Cuando la mesa no es solo para jugar

Entre 2011 y 2016, el fotógrafo japonés Hayahisa Tomiyasu observó, desde la ventana de su apartamento en Leipzig, una mesa de ping pong en un parque. Durante cinco años, la registró en cientos de fotografías. Lo interesante no fue tanto la mesa, sino lo que ocurría a su alrededor. O mejor dicho, lo que ocurría con ella.

Las imágenes que componen esta secuencia fotográfica no son simplemente bonitas o curiosas. Son una revelación. Allí donde las autoridades colocaron un equipamiento deportivo con una intención clara —jugar al ping pong, fomentar el ejercicio físico, promover hábitos saludables—, lo que la realidad terminó proponiendo fue otra cosa: la apropiación del objeto por parte de la comunidad, en sus múltiples formas

La mesa fue banco, cama, refugio, escenario de juegos infantiles, mesa de picnic, tenderete, altar improvisado. Lo que Tomiyasu mostró no fue desuso, fue reinvención. Este proyecto sin pretensiones y a la vez profundamente revelador, plantea una pregunta que rara vez se hace cuando se diseñan espacios deportivos al aire libre: ¿y si no se trata sólo de hacer deporte?

Una mesa de ping pong puede ser un lugar para hacer deporte, sí. Pero también puede ser un punto de encuentro. Un soporte. Una excusa para quedarse.
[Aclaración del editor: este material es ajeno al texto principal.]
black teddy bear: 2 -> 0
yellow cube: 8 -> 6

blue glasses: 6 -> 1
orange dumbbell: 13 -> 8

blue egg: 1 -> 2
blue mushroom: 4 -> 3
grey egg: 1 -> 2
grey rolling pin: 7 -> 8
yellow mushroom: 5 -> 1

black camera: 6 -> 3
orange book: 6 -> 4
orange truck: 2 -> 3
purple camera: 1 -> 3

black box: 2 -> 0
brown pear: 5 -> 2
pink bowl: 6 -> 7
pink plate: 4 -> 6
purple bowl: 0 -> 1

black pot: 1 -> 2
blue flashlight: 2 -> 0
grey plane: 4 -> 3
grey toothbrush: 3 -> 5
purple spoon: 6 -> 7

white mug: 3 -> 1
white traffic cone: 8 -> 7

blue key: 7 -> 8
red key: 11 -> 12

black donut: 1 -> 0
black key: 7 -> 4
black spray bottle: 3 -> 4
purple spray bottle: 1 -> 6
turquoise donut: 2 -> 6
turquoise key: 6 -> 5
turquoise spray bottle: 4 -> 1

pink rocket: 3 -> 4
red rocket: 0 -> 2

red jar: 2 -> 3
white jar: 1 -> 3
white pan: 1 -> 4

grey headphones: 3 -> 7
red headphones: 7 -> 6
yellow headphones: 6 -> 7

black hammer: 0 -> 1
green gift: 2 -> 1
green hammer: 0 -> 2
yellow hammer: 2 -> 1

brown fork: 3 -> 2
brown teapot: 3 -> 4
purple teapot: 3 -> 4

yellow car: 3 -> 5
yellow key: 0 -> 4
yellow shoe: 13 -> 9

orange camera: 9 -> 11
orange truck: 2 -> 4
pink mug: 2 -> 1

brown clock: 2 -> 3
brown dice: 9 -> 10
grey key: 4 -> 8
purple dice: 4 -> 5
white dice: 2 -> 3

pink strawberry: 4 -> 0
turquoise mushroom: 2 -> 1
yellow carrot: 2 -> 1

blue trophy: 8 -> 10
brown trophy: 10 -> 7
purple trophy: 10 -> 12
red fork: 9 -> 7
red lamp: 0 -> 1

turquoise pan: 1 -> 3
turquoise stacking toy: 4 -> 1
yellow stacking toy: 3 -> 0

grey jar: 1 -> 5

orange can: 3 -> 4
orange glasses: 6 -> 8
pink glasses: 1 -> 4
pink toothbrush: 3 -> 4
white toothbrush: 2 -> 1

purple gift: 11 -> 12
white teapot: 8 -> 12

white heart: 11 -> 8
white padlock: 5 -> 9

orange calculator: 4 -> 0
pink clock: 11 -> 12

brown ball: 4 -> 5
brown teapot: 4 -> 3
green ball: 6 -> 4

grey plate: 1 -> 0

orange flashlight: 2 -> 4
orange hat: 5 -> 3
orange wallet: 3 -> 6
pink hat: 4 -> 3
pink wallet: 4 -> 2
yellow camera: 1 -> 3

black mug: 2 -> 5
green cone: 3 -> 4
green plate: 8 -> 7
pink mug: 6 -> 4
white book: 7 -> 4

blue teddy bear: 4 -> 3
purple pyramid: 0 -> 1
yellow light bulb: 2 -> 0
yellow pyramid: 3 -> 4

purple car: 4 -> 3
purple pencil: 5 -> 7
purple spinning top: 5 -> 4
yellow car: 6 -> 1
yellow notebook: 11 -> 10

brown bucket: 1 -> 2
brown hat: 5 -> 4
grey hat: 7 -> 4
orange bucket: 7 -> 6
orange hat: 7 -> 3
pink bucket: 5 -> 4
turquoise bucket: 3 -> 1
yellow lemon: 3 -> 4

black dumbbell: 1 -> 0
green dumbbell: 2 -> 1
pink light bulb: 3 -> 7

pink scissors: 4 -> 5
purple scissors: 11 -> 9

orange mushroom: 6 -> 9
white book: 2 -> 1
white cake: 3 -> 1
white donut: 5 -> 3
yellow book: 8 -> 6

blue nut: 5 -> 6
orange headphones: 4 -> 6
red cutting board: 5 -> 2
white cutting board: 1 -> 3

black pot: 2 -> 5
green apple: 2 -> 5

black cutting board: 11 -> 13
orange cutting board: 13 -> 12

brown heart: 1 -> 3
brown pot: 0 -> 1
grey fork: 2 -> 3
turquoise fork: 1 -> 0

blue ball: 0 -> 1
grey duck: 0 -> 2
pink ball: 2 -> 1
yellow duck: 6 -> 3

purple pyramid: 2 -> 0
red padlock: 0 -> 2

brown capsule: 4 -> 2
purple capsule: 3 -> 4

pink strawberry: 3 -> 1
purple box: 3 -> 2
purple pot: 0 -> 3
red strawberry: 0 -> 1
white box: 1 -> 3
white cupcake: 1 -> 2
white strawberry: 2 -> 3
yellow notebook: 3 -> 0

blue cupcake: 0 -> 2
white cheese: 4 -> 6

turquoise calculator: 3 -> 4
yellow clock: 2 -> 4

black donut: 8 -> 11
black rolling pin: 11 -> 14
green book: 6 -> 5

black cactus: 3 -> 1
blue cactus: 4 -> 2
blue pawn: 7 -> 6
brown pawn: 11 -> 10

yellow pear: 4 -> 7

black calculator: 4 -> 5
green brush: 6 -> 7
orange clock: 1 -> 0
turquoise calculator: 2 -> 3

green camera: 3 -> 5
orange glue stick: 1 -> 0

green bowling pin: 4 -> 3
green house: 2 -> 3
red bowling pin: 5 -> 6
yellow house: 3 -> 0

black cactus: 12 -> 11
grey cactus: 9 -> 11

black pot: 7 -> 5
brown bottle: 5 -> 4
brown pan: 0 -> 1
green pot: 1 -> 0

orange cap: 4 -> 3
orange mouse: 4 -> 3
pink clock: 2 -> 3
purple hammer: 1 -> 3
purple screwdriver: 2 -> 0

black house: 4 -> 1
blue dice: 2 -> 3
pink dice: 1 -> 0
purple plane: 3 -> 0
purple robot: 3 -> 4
Y eso también importa.

A menudo se piensa que los equipamientos deportivos deben estar al servicio del ejercicio físico. Pero no se trata solo de mover el cuerpo. También se trata de estar, de compartir, de apropiarse de un espacio. Si una estructura permite diferentes usos, si resiste el paso del tiempo y se integra al entorno, entonces cumple una función social. Y eso es tan importante como cualquier otro objetivo.

Las fotografías de Tomiyasu me han hecho recordar la investigación de Juan Aldaz Arregui, Laura Vozmediano y César San Juan. En esta investigación sobre los espacios deportivos de libre acceso en Donostia-San Sebastián, detectan una paradoja similar: estos lugares están pensados para fomentar la práctica deportiva… pero muchas veces no se usan para eso. De hecho, casi la mitad de las personas encuestadas dicen que no los usan para hacer deporte, sino para quedar con amigos. Es decir, los espacios deportivos son, en la práctica, espacios sociales.

Este enfoque lo defendimos con firmeza al planificar la red de instalaciones deportivas en un municipio de Portugal, donde el uso real de varios campos de fútbol no justificaba, ni de lejos, su mantenimiento. Pero reducirlo todo a cifras sería no entender nada. Porque el partido del fin de semana no era solo deporte: era el evento, el momento esperado, el espacio donde personas que viven dispersas por un entorno rural pueden encontrarse, reconocerse, ponerse al día. Y junto al campo, el club social abre sus puertas para comidas populares, bailes, celebraciones. Es ahí, en ese tejido invisible de relaciones, donde de verdad se juega lo importante.

La pregunta clave, entonces, no es si el deporte ocurre o no en esos lugares, sino qué tipo de relaciones y usos permiten esos espacios.

Volviendo a la mesa de Tomiyasu. Lo que parecía una anécdota se convierte en un argumento. Porque si algo nos enseñan sus fotos es que necesitamos una nueva mirada menos obsesionada con la función técnica y más atenta a la función social. Que diseñar para el deporte no es diseñar solo para el rendimiento físico, sino también para el encuentro, el juego libre, la presencia.

Y eso, en estos tiempos de planificación hiperfuncional, no es poca cosa. Así que, la próxima vez que alguien hable de construir una pista o instalar un aparato de ejercicio al aire libre, quizá convenga preguntarle: ¿y si alguien solo quiere sentarse allí a mirar la vida pasar?